You’ll learn how to:
- Use the Manual Stock Location probing routine and get comfortable with the Automatic Stock Probing routine.
- Machine electronics using the Desktop CNC Milling Machine and the Bantam Tools software’s PCB milling support.
- Utilize the Bantam Tools software’s advanced SVG support.

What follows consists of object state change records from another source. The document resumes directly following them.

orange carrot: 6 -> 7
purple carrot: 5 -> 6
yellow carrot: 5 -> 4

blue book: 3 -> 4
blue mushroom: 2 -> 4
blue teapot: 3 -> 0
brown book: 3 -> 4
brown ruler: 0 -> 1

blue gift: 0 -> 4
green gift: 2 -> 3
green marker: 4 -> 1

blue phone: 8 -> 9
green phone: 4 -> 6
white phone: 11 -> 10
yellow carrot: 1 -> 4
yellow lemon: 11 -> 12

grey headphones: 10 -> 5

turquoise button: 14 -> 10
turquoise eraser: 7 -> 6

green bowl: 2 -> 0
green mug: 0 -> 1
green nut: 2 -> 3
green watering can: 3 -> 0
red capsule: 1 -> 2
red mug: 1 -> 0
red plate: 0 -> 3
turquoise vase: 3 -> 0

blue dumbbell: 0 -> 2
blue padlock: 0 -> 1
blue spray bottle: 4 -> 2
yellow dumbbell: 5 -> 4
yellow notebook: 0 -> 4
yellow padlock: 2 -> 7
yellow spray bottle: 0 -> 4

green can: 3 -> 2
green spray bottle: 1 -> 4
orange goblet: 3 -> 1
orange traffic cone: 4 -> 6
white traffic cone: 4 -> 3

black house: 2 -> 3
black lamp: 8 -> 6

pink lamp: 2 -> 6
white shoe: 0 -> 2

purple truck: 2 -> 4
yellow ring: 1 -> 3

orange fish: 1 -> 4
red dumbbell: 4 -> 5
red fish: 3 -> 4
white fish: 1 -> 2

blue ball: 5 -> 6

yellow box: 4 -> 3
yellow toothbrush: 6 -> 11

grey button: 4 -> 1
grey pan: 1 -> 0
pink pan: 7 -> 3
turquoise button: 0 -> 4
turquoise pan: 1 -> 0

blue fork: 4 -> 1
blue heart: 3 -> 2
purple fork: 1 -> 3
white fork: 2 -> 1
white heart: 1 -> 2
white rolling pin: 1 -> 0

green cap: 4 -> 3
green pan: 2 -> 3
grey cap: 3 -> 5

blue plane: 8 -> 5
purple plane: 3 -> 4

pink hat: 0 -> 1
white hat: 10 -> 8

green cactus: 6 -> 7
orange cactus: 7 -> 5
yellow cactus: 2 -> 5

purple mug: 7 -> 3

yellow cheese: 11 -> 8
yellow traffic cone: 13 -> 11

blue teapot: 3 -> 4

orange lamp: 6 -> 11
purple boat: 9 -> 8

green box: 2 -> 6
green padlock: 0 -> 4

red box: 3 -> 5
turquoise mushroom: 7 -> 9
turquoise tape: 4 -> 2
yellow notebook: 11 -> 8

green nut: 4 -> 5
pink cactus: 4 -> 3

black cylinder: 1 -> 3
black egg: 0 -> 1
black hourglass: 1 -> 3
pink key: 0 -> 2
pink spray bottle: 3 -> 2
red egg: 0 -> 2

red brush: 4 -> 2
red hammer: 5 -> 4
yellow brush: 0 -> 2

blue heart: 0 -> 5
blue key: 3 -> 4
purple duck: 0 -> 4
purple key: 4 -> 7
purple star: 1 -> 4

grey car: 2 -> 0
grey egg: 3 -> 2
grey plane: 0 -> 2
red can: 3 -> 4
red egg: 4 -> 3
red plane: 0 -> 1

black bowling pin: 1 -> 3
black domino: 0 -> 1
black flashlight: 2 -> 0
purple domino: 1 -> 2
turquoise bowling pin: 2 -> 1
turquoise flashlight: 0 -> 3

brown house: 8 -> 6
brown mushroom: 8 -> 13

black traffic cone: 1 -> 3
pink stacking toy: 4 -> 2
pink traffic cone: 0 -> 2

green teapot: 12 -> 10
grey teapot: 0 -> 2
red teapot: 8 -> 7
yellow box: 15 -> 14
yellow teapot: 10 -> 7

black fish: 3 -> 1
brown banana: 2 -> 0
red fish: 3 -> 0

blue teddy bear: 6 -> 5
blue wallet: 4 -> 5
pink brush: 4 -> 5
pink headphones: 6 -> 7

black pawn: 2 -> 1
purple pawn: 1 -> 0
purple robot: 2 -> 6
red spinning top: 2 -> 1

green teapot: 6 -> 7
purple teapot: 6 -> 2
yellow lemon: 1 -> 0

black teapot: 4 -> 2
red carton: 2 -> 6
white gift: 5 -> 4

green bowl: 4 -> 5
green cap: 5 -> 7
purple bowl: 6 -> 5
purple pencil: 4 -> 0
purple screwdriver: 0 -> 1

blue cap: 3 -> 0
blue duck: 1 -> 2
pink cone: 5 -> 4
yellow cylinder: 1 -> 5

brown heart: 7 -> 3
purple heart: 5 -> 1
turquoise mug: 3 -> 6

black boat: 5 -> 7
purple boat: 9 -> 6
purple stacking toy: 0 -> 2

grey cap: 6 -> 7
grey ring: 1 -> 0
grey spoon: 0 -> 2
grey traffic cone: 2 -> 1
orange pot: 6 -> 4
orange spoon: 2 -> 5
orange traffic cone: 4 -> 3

- Program your synth using the Arduino IDE.
Tools
- Bantam Tools Desktop CNC Milling Machine
- Computer with Bantam Tools Desktop Milling Machine Software installed
- Arduino IDE program installed
- Probing pin, 1/4”
- Helical flat end mill, 1/4”, 35º
- Datron stepped end mill, 12 mm
- Flat end mill, 1/8”
- Flat end mill, 1/16”
- Flat end mill, 1/32”
- Flat end mill, 1/64”
- Metal engraving bit, 80º, 1/8” or engraving bit of your choice
- High-strength, double-sided Nitto tape
- ER-11 1/8” collet
- Parallel
- Removable spoilboard
- Low-profile PCB bracket (comes with removable spoilboard)
- Scraper
- Isopropyl alcohol, 91%
- Soldering iron
- Diagonal wire clippers
- USB cable
- Phillips-head screwdriver
Materials
- Anodized aluminum, 4”x5”x 0.25”
- Walnut, 4.25”x5.25”x.25”
- Double-sided FR-1, 4”x5”
- Adafruit Feather M4 Express
- Potentiometer, 10K (4)
- Mono audio jack, 3.5 mm Tactile button, 6 mm
- Resistor, 10K
- Female header, 1x16
- Female header, 1x12
- Male header, 1x16
- Male header, 1x12
- Screw, brass Phillips flat-head (8)
Note: You can use different materials for the enclosure, but remember to adjust the speeds and feeds in your Fusion 360 CAM setup accordingly.
Files
- Bantam-Feather-Sequencer-Base-Enclosure.f3d file
- Bantam-Feather-Synth-Faceplate.svg file
- Bantam-Feather-Synth-Circuit-Board.brd file
A Note Before You Start Milling
The Fusion 360 project files we provide are programmed specifically for the tooling and materials listed above. If you don’t have these end mills or stock, you will need to adjust the speeds and feeds parameters for the tooling and stock you're planning to use before you post-process your G-code files and set them up in the Bantam Tools Milling Machine Software. For more insight into programming toolpaths in Fusion 360, see our Fusion 360 Workflows: Programming CAM support guide.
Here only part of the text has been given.